Reputation: 133
I have a following function which processes an image
# img : RGB image (512, 512, 3)
# kernel : 5x5 filtering kernel
# dilation : can take integer values 1, 2, 4, ...
# some_data : no conditions are dependent on the value of this argument and it
# remains constant across multiple invocations this function
def filtering(img, kernel, dilation, some_data):
h, w, _ = img.shape
filtered_img = jnp.zeros(img.shape)
radius = 2
for i in range(radius, h-radius):
for j in range(radius, w-radius):
center_pos = np.array([i, j])
sum = jnp.array([0.0, 0.0, 0.0])
sum_w = 0.0
for ii in range(-radius, radius + 1):
for jj in range(-radius, radius + 1):
pos = center_pos + dilation * np.array([ii, jj])
# if not for the `compute_weight` function this could have been a dilated convolution
weight = kernel[ii + radius, jj + radius] * compute_weight(center_pos, pos, some_data)
sum += img[pos[0], pos[1], :] * weight
sum_w += weight
filtered_img = filtered_img.at[i, j].set(sum/sum_w)
return filtered_img
The first function call (jit compiled) takes approx. 6 hours to run (tried on both GPU and CPU). Since it is jit compiled subsequent runs may be faster, but the first run is prohibitively expensive.

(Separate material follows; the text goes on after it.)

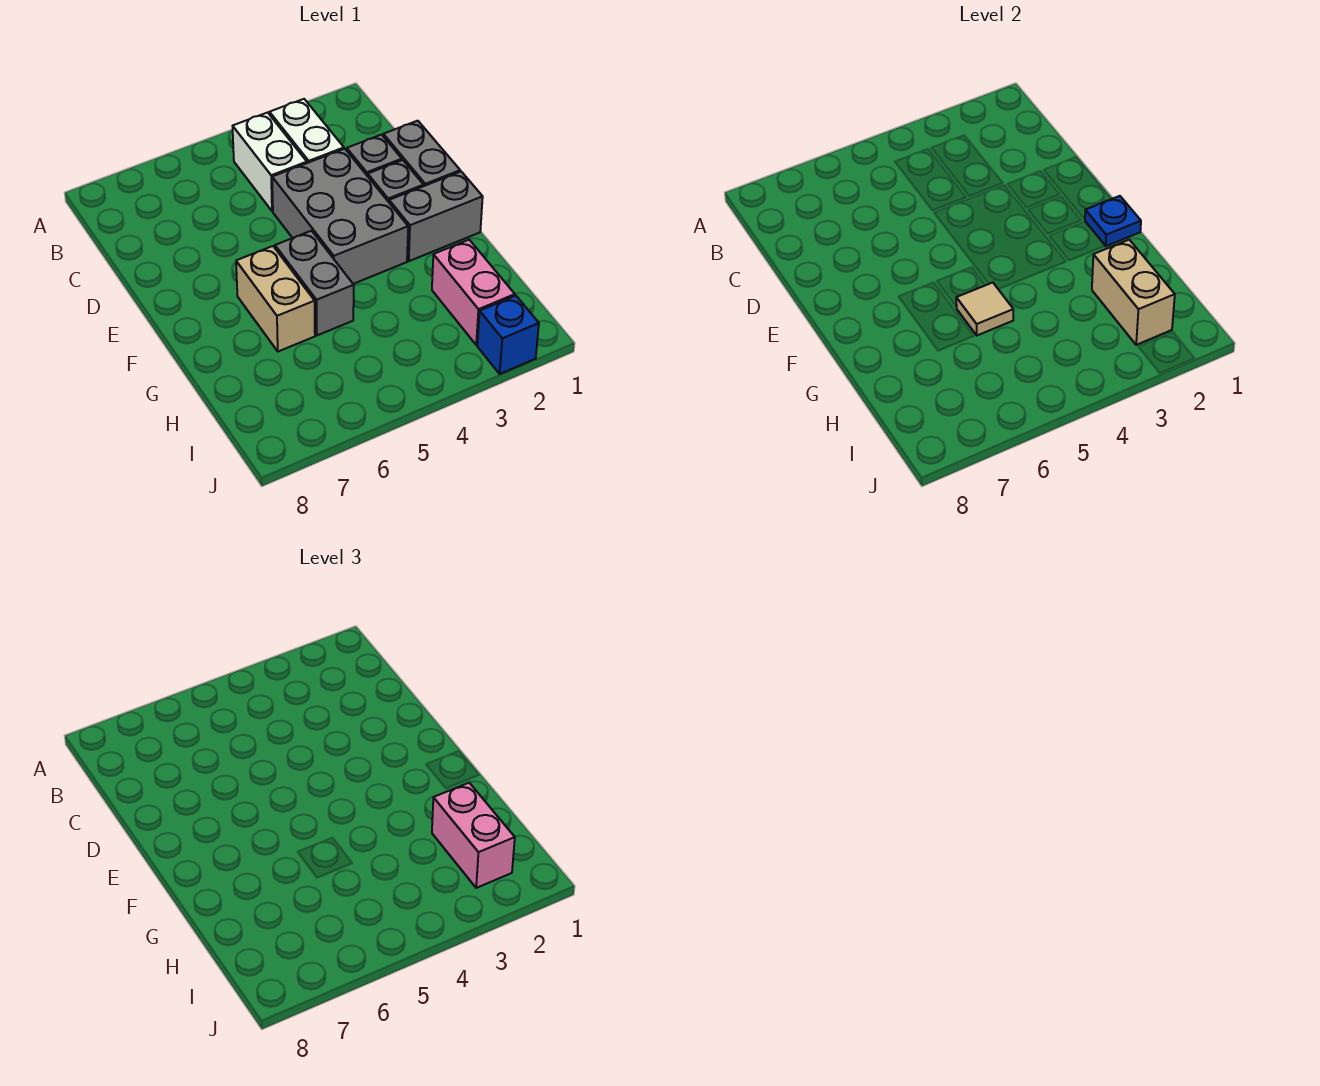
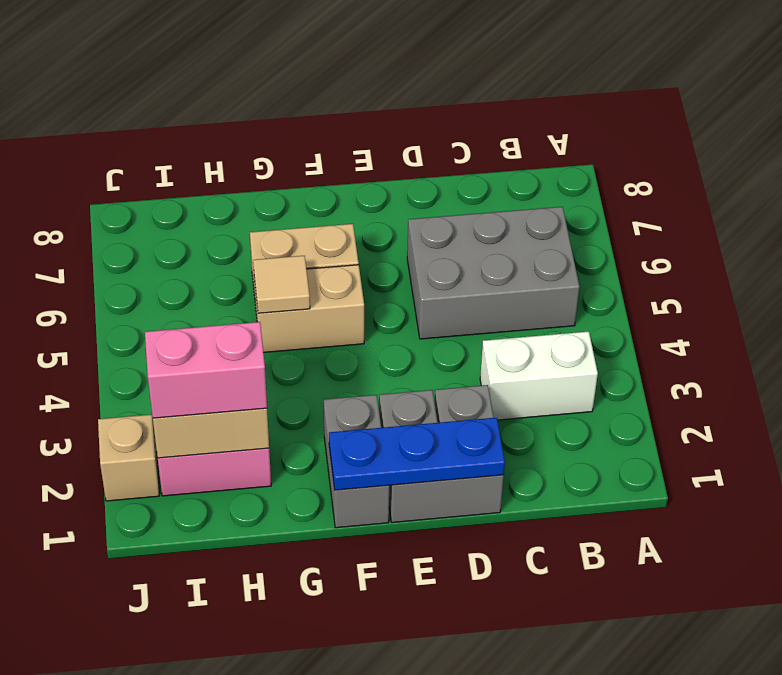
white brick B4:C4 level 1 -> none
grey brick D3:F4 level 1 -> grey brick B5:D6 level 1
blue plate F1 level 2 -> blue plate D1:F1 level 2
grey brick F5:G5 level 1 -> tan brick F5:G5 level 1
blue brick J2 level 1 -> tan brick J2 level 1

I tried removing the compute_weight
function and replacing the two innermost nested loops with jnp.sum(img[i-radius:i+radius+1, j-radius:j+radius+1] * filter, axis=(0, 1))
and the first function invocation still takes around 30 minutes to run. Based on this observation and some of the other questions on SO, this seems to be due to the for loops
in general.
Will rewriting this in a more functional way and using jax constucts like loops help or is this happening due to some other issue?
Upvotes: 2
Views: 1028
Reputation: 86443
The issue here is not execution time, the issue is compilation time. JAX's JIT compilation will flatten all Python control flow: what this means is that for your input, you are generating 512 * 512 * 5 * 5 copies of the jaxpr for the inner loop, and sending them to XLA for compilation. Since compilation costs scale as roughly the square of the length of the program, the result will be an extremely long compilation.
Your best bet here is probably to rewrite this in terms of jax.fori_loop
, which will lower the loop logic directly to XLA without the large compilation cost.
Even better, since it looks like what you're doing is some flavor of a convolution, would be to express this in terms of something like jax.scipy.signal.convolve2d
, which will be far faster than doing the looping manually.
Upvotes: 2